Is there a particular reason you need your application to follow GNU style (confirming to a particular coding UI standard, etc?).
FWIW, I find the GNU style slightly less clear as it is potentially ambiguous (unless one is both familiar with GNU style, and knows for certain that the a particular CLI program is using it), as it could be read to imply that only the long option form takes an argument while the short form assumes a default. Funny enough, just the other day I ran into a case where this ambiguity was significant (particularly so if ARG is optional).
Additionally, the second form makes it clearer how should pass an argument to -f. Particularly with the general trend with fewer users being experienced with CLIs and their conventions while having ever-larger and higher-resolution screens, the clarity, explicitness and un-ambiguity benefits of the argparse form seem to trump a few extra characters, IMO.
AFAIK, I’m not aware of a mechanism to change this in argparse other than monkeypatching as you’re doing now, but given the above I at least personally wouldn’t be in favor of adding one, at least for this reason.

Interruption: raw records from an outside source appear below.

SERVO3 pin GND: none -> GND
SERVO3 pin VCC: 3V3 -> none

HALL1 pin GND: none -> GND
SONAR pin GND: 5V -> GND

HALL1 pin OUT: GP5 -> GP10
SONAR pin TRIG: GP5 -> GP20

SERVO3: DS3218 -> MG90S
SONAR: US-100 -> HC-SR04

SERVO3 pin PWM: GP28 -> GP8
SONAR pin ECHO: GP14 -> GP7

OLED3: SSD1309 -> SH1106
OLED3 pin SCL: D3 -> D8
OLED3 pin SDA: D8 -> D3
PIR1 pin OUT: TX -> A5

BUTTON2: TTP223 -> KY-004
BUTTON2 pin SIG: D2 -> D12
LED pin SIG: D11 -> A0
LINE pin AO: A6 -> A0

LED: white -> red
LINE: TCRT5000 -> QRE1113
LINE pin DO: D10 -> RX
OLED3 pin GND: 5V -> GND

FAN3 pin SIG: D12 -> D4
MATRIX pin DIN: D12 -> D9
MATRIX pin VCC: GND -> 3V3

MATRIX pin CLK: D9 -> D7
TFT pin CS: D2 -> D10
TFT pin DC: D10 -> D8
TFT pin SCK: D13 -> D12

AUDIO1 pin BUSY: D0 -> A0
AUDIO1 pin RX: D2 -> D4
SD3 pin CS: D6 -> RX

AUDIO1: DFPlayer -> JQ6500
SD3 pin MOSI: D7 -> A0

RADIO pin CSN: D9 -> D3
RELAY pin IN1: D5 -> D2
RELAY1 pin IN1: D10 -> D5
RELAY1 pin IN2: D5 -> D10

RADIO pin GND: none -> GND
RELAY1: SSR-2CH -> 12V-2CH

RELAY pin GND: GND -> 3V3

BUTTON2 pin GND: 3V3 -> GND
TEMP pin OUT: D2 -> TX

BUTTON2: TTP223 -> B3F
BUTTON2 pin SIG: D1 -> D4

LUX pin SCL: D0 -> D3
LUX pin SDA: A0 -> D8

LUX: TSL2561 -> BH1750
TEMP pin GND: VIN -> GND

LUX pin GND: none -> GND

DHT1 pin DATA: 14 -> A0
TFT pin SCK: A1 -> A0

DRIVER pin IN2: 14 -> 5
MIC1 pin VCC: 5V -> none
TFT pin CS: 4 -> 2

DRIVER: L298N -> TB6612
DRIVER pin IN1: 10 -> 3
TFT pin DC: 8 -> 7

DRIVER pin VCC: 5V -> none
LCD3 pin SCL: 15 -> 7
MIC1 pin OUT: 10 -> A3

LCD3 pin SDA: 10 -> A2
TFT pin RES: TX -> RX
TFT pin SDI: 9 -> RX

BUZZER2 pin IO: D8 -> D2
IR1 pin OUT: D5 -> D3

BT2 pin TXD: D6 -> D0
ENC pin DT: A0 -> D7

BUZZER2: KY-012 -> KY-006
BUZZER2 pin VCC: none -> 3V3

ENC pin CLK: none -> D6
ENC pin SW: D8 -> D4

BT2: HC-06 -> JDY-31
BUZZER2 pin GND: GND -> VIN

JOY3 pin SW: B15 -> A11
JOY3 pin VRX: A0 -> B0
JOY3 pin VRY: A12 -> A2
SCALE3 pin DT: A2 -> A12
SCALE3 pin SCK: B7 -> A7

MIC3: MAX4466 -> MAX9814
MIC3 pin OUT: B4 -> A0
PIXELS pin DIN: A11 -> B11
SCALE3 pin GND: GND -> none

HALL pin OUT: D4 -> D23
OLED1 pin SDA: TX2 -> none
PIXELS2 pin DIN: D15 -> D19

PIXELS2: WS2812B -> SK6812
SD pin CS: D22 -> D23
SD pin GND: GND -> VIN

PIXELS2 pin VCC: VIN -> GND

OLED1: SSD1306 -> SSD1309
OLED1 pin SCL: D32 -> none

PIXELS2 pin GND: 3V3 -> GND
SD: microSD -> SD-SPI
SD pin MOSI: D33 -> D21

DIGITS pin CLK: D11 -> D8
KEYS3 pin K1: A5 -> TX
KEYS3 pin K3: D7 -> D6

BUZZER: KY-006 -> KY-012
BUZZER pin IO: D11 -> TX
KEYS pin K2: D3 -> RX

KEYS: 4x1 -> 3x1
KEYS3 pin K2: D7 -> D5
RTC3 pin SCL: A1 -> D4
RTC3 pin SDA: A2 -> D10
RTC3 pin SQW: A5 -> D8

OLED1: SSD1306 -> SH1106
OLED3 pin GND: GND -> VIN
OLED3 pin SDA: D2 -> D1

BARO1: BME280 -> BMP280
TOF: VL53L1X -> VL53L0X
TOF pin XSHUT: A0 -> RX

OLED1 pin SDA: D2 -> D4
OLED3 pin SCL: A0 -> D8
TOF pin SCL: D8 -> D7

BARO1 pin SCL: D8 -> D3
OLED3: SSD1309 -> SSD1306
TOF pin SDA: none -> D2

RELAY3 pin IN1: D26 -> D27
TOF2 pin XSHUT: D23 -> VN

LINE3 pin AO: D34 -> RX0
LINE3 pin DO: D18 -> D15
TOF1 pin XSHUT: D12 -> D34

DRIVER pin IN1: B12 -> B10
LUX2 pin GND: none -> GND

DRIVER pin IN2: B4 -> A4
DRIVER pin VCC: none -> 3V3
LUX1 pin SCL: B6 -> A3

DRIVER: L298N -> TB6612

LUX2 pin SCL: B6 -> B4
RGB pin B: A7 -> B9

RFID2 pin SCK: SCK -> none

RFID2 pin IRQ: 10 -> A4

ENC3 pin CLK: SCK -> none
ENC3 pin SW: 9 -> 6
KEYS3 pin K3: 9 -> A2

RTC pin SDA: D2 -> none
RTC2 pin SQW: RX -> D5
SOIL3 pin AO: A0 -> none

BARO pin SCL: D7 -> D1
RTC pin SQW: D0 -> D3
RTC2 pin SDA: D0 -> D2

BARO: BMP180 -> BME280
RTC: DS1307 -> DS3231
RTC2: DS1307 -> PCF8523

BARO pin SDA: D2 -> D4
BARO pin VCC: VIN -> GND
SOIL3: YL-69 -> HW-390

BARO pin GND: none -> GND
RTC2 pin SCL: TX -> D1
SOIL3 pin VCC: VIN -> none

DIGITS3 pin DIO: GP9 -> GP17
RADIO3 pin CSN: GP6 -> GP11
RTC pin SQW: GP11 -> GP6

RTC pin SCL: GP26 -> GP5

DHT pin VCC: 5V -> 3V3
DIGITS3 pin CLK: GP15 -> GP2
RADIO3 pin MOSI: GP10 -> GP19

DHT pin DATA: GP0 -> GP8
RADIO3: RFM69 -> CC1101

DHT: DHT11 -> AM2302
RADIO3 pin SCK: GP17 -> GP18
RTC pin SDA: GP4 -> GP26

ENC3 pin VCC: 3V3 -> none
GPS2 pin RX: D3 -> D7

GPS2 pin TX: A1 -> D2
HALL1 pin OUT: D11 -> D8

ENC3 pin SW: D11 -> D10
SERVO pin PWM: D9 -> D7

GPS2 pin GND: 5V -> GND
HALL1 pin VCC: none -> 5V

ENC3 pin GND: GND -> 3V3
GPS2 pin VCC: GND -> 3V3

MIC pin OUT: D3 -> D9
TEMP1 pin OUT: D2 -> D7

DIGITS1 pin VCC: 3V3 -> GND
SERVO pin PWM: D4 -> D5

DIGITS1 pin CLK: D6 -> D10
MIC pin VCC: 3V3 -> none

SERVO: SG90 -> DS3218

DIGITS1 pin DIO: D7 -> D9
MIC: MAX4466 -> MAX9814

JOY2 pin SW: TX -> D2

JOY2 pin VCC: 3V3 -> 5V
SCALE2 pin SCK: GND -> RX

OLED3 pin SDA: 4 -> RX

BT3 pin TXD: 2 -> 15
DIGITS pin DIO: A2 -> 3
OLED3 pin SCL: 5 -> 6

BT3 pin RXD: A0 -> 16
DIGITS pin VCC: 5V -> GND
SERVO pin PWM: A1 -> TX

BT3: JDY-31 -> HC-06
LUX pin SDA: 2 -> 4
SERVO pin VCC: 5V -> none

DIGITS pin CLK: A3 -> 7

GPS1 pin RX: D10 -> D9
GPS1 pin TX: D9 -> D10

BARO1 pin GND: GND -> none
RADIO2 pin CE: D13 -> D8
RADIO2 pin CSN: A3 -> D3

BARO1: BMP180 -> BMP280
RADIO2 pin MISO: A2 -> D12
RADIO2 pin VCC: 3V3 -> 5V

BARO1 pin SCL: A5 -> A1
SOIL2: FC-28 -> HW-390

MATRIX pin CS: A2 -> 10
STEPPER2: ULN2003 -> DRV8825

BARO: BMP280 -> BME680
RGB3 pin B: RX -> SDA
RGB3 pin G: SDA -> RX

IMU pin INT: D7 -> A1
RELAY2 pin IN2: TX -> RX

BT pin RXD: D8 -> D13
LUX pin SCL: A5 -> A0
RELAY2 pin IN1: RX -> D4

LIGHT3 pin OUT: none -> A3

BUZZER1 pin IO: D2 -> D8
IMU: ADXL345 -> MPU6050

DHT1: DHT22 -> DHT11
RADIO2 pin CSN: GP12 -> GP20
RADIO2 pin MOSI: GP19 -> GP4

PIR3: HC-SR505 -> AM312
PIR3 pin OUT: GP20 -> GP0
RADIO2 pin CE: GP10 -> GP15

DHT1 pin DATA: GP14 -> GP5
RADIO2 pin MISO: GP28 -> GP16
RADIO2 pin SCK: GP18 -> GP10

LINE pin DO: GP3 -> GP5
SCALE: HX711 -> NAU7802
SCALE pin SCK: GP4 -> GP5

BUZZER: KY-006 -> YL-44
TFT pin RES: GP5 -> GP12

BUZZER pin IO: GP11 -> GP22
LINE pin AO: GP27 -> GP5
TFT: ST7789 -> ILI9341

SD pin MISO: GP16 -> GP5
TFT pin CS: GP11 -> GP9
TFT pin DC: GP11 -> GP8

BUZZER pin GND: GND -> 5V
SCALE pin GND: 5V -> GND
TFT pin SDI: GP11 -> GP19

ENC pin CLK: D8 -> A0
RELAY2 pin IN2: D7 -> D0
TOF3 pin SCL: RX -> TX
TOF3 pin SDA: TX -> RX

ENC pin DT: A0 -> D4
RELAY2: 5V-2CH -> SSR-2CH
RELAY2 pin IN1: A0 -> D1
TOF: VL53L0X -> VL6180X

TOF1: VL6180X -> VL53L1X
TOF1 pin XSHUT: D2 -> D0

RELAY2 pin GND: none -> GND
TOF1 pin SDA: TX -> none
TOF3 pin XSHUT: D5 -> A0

I agree with you about the ambiguity of the first form in so far as the short forms of the options are concerned. Indeed, I initially wanted the format to be more of a hybrid between the two (the best of both worlds, in my opinion):
-f ARG, --file=ARG Help text for option file
Having then looked around for standards about help messages, I found nothing like what I had in mind but eventually came across the GNU standard I linked above and emulated that.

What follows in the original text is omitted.